This report relates to the whole question of the implementation of Council Directives. Some EEC Directives are implmented in this country by what the Department — in this instance Agriculture — describe as "non-statutory" or "administrative" measures. These schemes are financed partly by the Community and partly by national funds. The national contribution is voted annually by the Dáil and the sum voted is appropriated to the service concerned by the annual Appropriation Act. The latter is the sole legislative basis for the schemes within the State.
The previous Joint Committee objected to this practice on the grounds that it frustrated the control which the Houses of the Oireachtas intended to exercise over the implementation of Community secondary legislation. In that Committee's view the detailed provisions of these schemes should have been incorporated in statutory instruments made under the European Communities Act, 1972, and so be brought under the parliamentary control of the State through the agency of the Committee. The Committee's view was not accepted by the Department.
The present Joint Committee revived this issue in December 1979 in their Sixty-sixth report, drawing attention to the fact that the Directive relating to the Farmers' Retirement Scheme had been implemented by a statutory instrument. The Committee asked the Department to re-examine the position in relation to other Directives that had not been implemented by statutory means. The correspondence that we had with the Department is annexed to this report. I would like to draw Members' attention to part of that correspondence, the second paragraph of the body of the letter itself where the Department say the following:
This Department sees no inconsistency in implementing structural Directives by statutory instrument in one case and by non-statutory measures in others. We consider that statutory or non-statutory measures may be used depending where the balance of advantage lies in each particular case.
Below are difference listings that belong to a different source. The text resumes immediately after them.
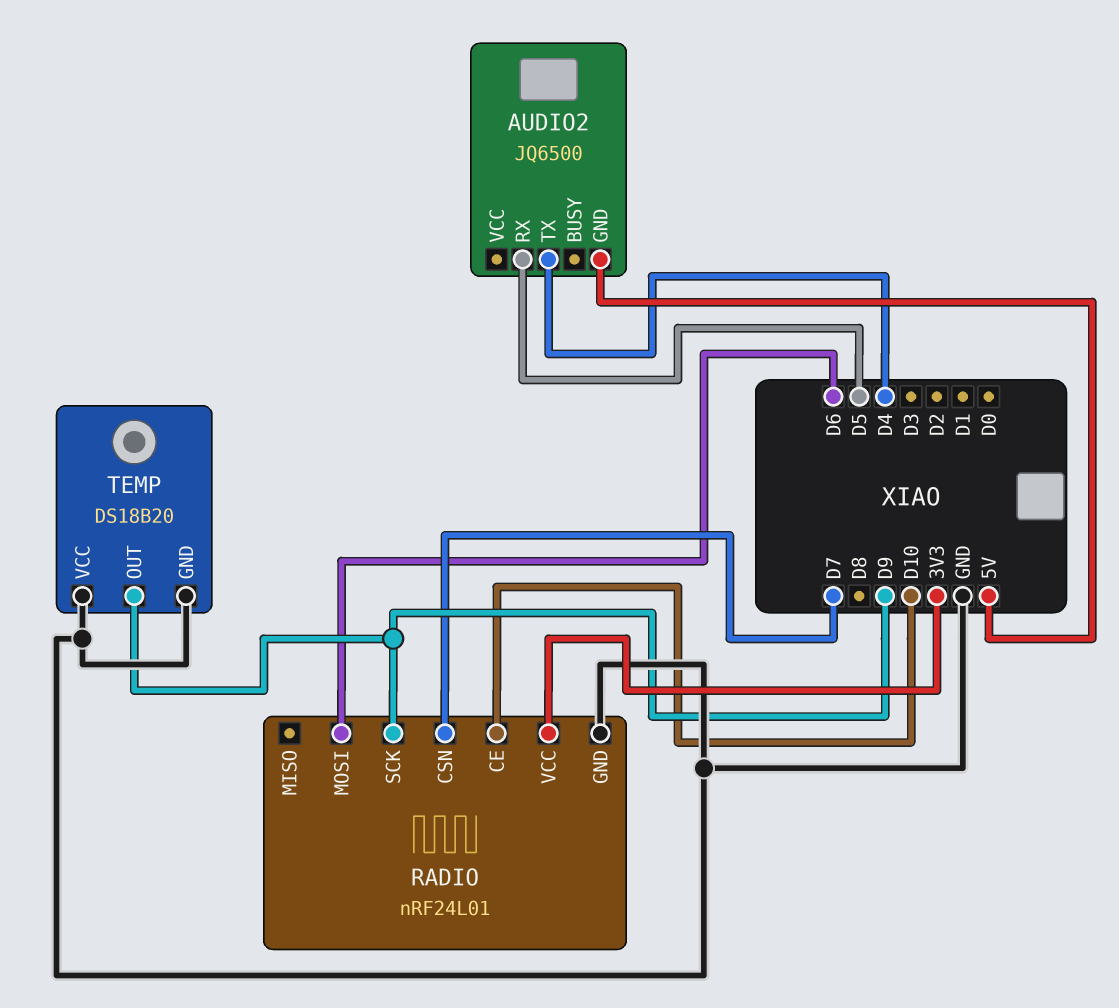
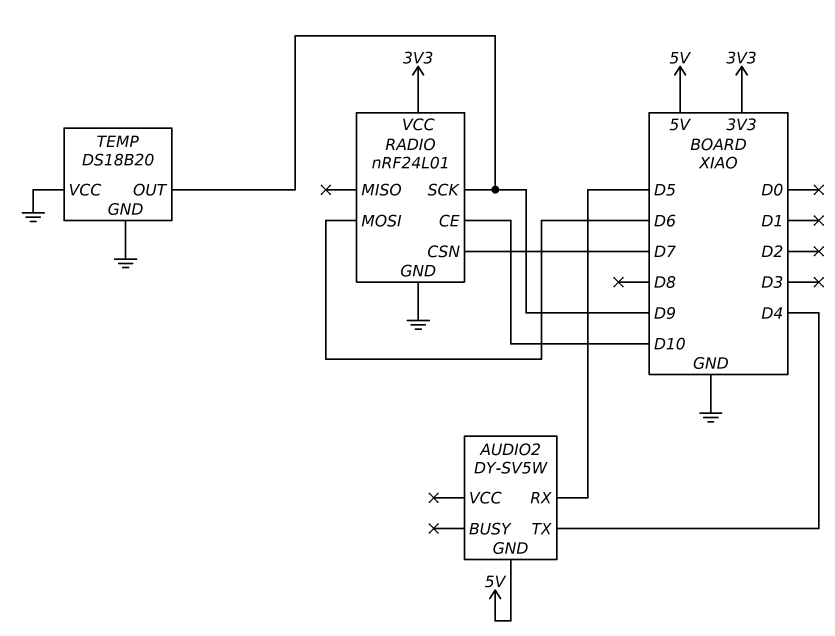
AUDIO2: JQ6500 -> DY-SV5W

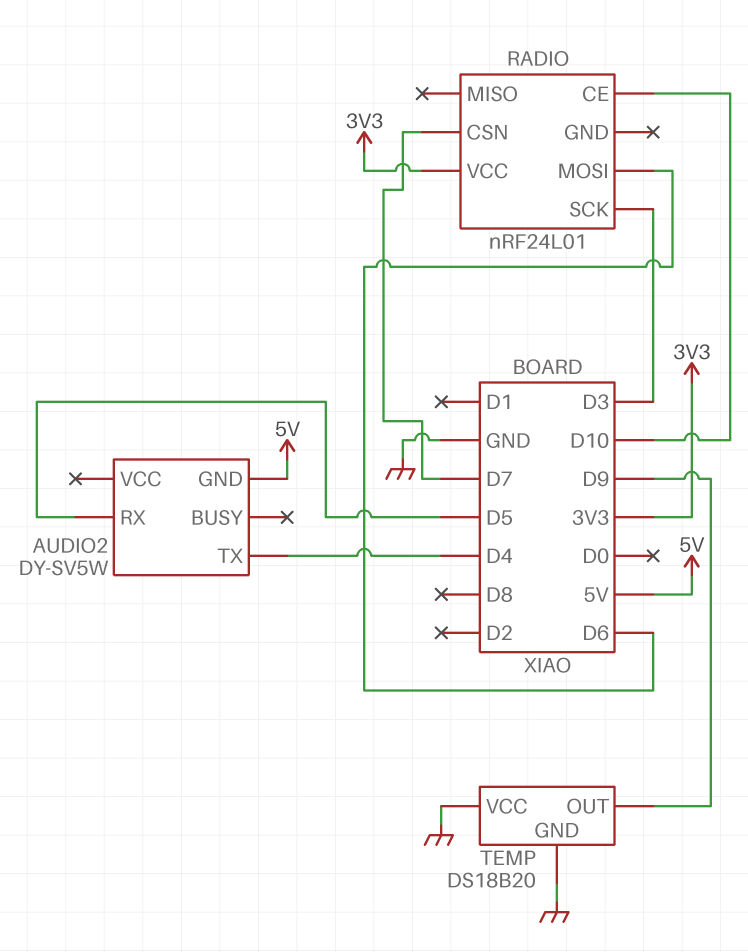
RADIO pin GND: GND -> none
RADIO pin SCK: D9 -> D3

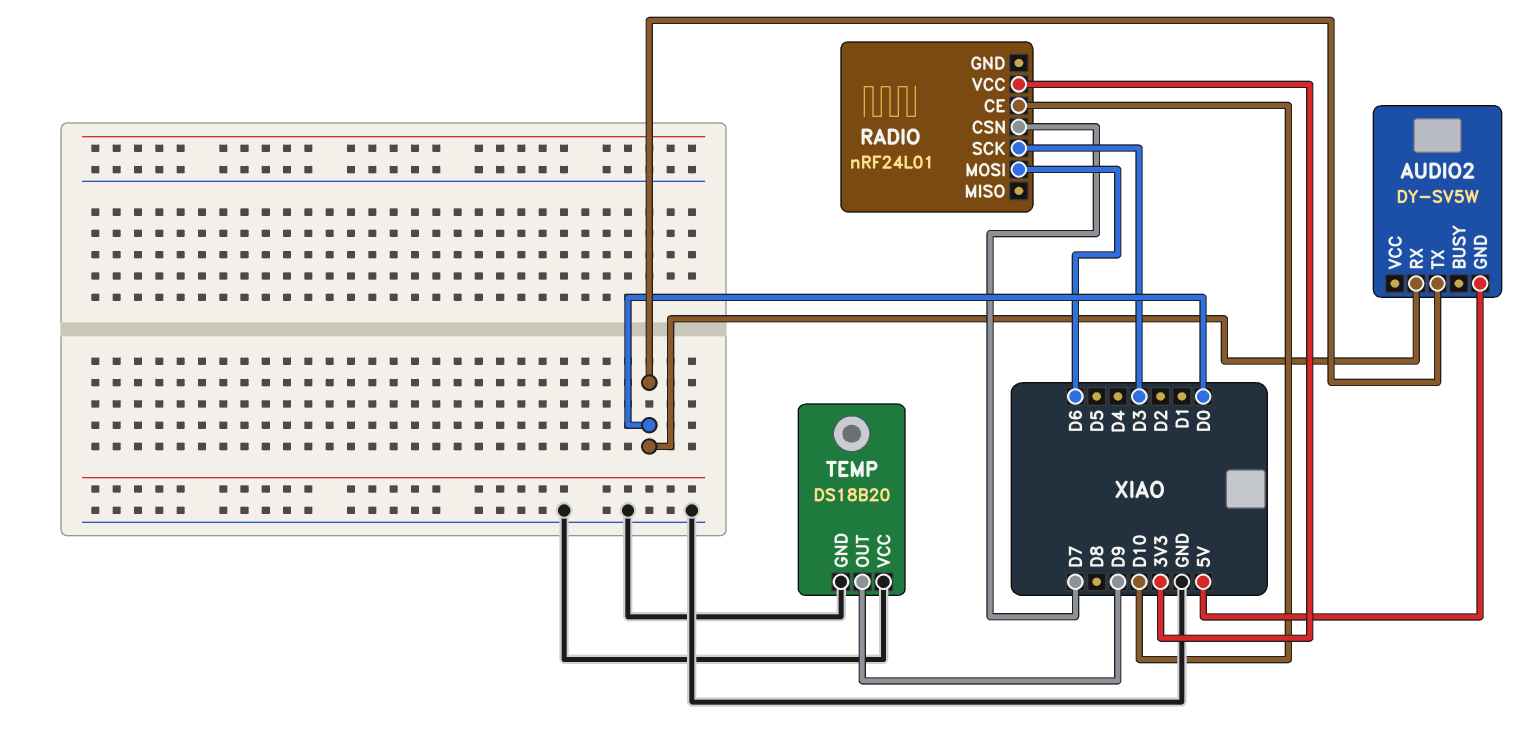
AUDIO2 pin RX: D5 -> D0
AUDIO2 pin TX: D4 -> D0

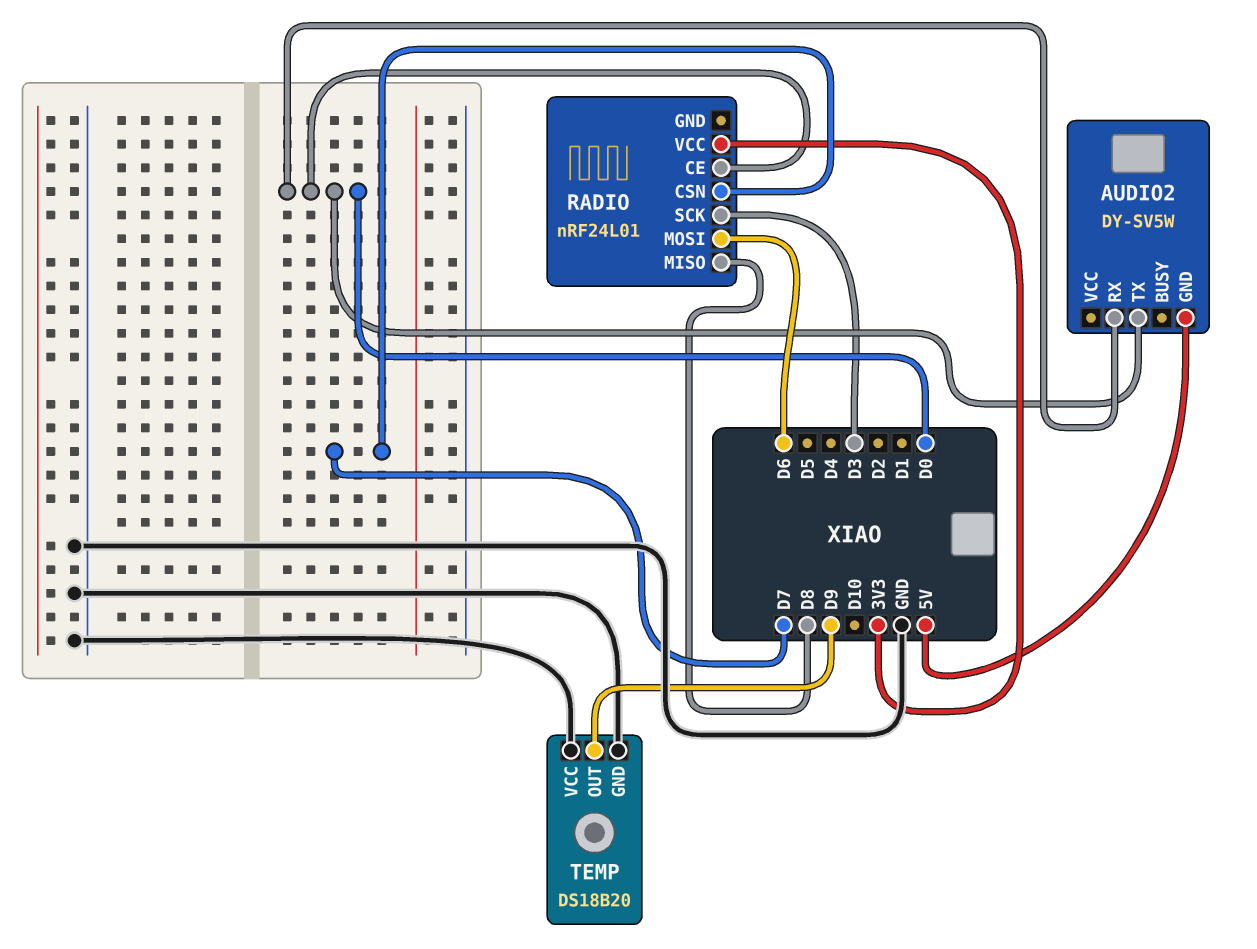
RADIO pin CE: D10 -> D0
RADIO pin MISO: none -> D8

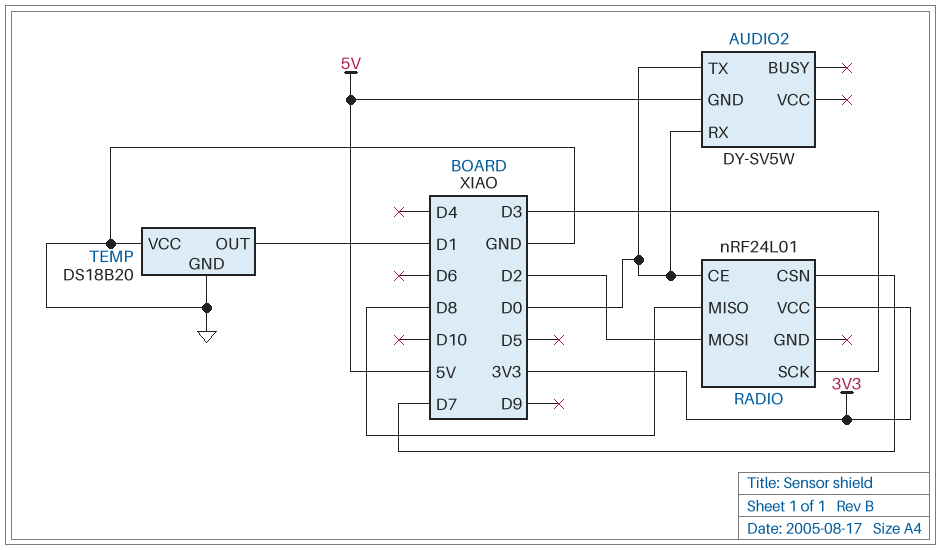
RADIO pin MOSI: D6 -> D2
TEMP pin OUT: D9 -> D1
The EEC Treaty does not require Member States to use legislative measures to implement Directives.
And they go on to quote from Article 189, third paragraph, of the Treaty which provides that:
A Directive shall be binding, as to the result to be achieved, upon each Member State to which it is addressed, but shall leave to the national authorities the choice of form and methods.
The Department in this instance seem to describe themselves as the appropriate national authority and thus see themselves as having the right to introduce, by administrative means, the Directive concerned.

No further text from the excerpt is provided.